In the early 1800’s an itinerant artist painted a series of moody, arresting portraits of the Maryland elite. For more than a century the artist of these naïve portraits was unknown — until in 1939 the historian J. Hall Pleasants attributed them to a mysterious man named Joshua Johnson.
It took until 1996 for any real information about Johnson to emerge, when the Maryland Historical Society's Department of Manuscripts discovered local historical records describing the sale and freeing of slaves. The documents included the manumission record of a young slave named Joshua Johnson.
Joshua Johnson was the son of George Johnson, a white man, and a black slave woman who’s name was undocumented. George purchased his son from his mother’s owner for 25 pounds, and promised to free him on his 21st birthday or on the completion of an apprenticeship to a blacksmith. Joshua Johnson was freed in 1782, and was listed shortly after as a portrait painter in the Baltimore city directories.
We have no records of Johnson’s artistic training, and little knowledge of his life outside of his formal portraits and the calm, direct gaze of his sitters.
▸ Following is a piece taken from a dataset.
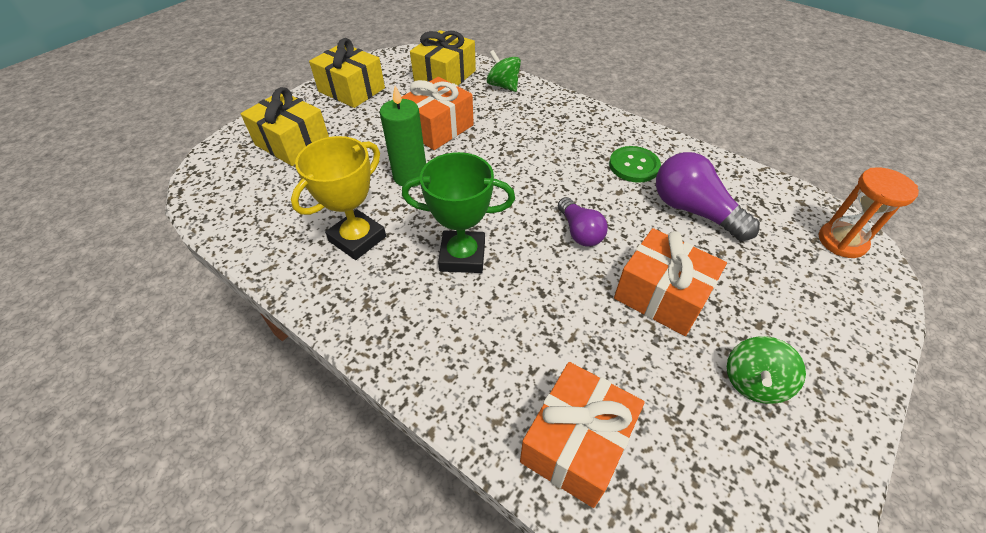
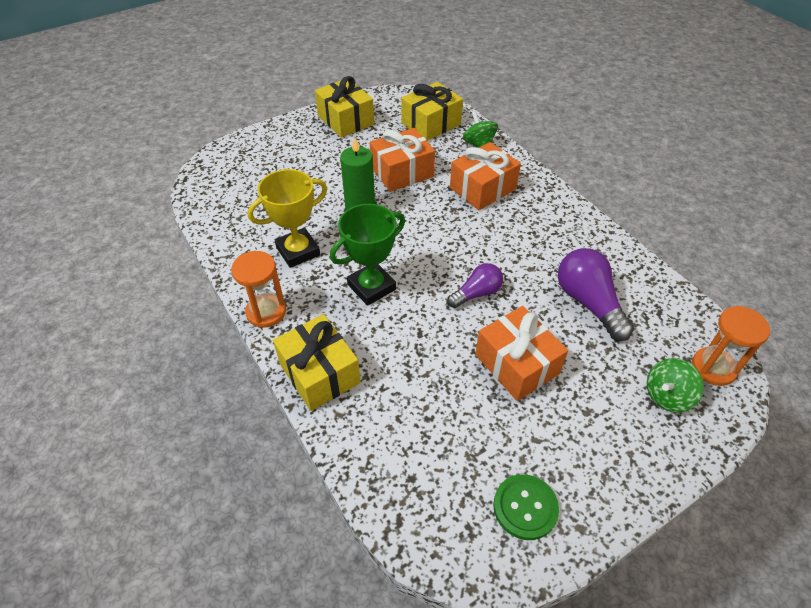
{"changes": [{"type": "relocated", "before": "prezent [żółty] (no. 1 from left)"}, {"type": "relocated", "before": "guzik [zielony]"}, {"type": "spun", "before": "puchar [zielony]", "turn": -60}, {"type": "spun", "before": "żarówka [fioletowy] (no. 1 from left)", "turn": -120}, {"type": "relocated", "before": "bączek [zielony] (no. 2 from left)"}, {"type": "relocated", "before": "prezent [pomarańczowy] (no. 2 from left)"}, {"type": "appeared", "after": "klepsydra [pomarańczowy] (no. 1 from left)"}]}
Johnson appears a few more times in Maryland records, where we learn he married twice, and had four children. We don’t know where he died, or if he made any portraits outside of Baltimore, and the only words we have from the artist himself is from an advertisement Johnson posted in the Baltimore Intelligencer newspaper published on December 19, 1798. Johnson describes himself as a self-taught genius, who had “experienced many insuperable obstacles in the pursuit of his studies.”